Just a couple of weeks ago, the Bill & Melinda Gates Foundation, that is the philanthropic foundation of Bill Gates, organized a meeting together with US Aid to talk about the commercialization of agriculture in Africa. Attendees at the meeting included corporations, development bodies, trade bodies, and aid donors, but excluded any African farmers or representatives of affected organizations.

In theory, the projects that the Gates Foundation are supporting sound rather noble. For example, the Alliance for a Green Revolution in Africa (or AGRA) aims to, in their words, benefit small-scale farmers by providing them with high-yield seed varieties in the future. However, in practice, the use of high-yield isn't quite as simple as it seems.

According to the Bio-Foundation, a research institute based in Switzerland, use of these seeds brings with it many problems such as environmental pollution, water shortages, soil erosion, and reduction in biodiversity. In addition, the high-yield seeds often require huge quantities of fertilizers and pesticides in order to achieve the desired yields. So the farmers would be forced to purchase these, too.

Heidi Chow, a food sovereignty compaigner at Global Justice Now said about this meeting,

The measures being promoted by the Bill and Melinda Gates Foundation will enable big agribusiness companies to take even more control over seeds across Africa at the expense of small-scale farmers. This is not 'aid' - it's another form of colonialism. We need to ensure that the control of seeds and other agricultural resources stay firmly in the hands of small farmers who feed the majority of the population in Africa rather than allowing big agribusiness to dominate even more aspects of the food system.
Heidi Chow, "Food sovereignty activists protest at Bill Gate’s corporate seed conference"

Luiza: Though it's easy to think of seeds and technology being used as a form of control in the past through colonialism in the 17th or 18th centuries, it's happening even more effectively today, as we've seen. Biotechnology companies such as Monsanto have massive reaches and with the support of rich governments and foundations like the Gates Foundation, they definitely have money and sadly influence on their side.

Zara: Nowadays there seem to be two major ways in which rich nations are affecting the use of seeds in poorer countries. Firstly, bottom up through modifying the seeds that farmers use and either selling these or giving these to farmers.

Luiza: And secondly top down by influencing policy in country governments, which might limit farmers to use certain types of seeds and restrict sharing and modifying.

Zara: The scariest part of looking into this topic for me is that many of these interventions might go entirely unseen by the farmer, that they might not even have a clue that the seeds they've been planting have been modified at all. Equally, those living in rural areas with little contact to national administration might have no idea that policies are changing or have been changed, until it's too late.

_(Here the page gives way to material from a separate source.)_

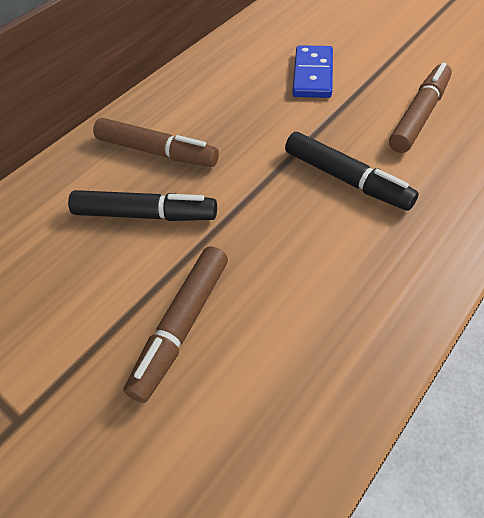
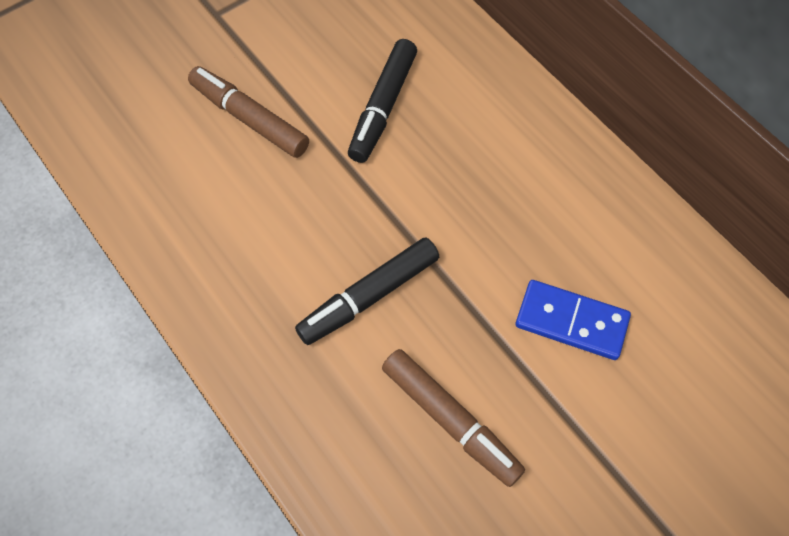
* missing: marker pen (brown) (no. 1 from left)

Luiza: What struck me the most when researching for this episode was how looking into seeds and the ways they have been used throughout history gave me a clearer glimpse of the foundations of neoliberalism and the values upon which it was built. Spain, Britain, France, and other colonial powers expanded their empires through the appropriation, exploitation, and commercialization of natural resources coming from the lands they had invaded. They appropriated knowledge that had been developed by indigenous peoples, used it to their profit, depleted the natural resources that sustained these peoples, and enslaved non-white populations in order to further their economic interests.

The history of seeds reflects the history of colonialism, of white supremacy, and ultimately of neoliberalism.

Zara: Just thinking through how different uses for seeds were used as a form of control on different populations, we can see multiple trends repeating themselves from colonial times until today.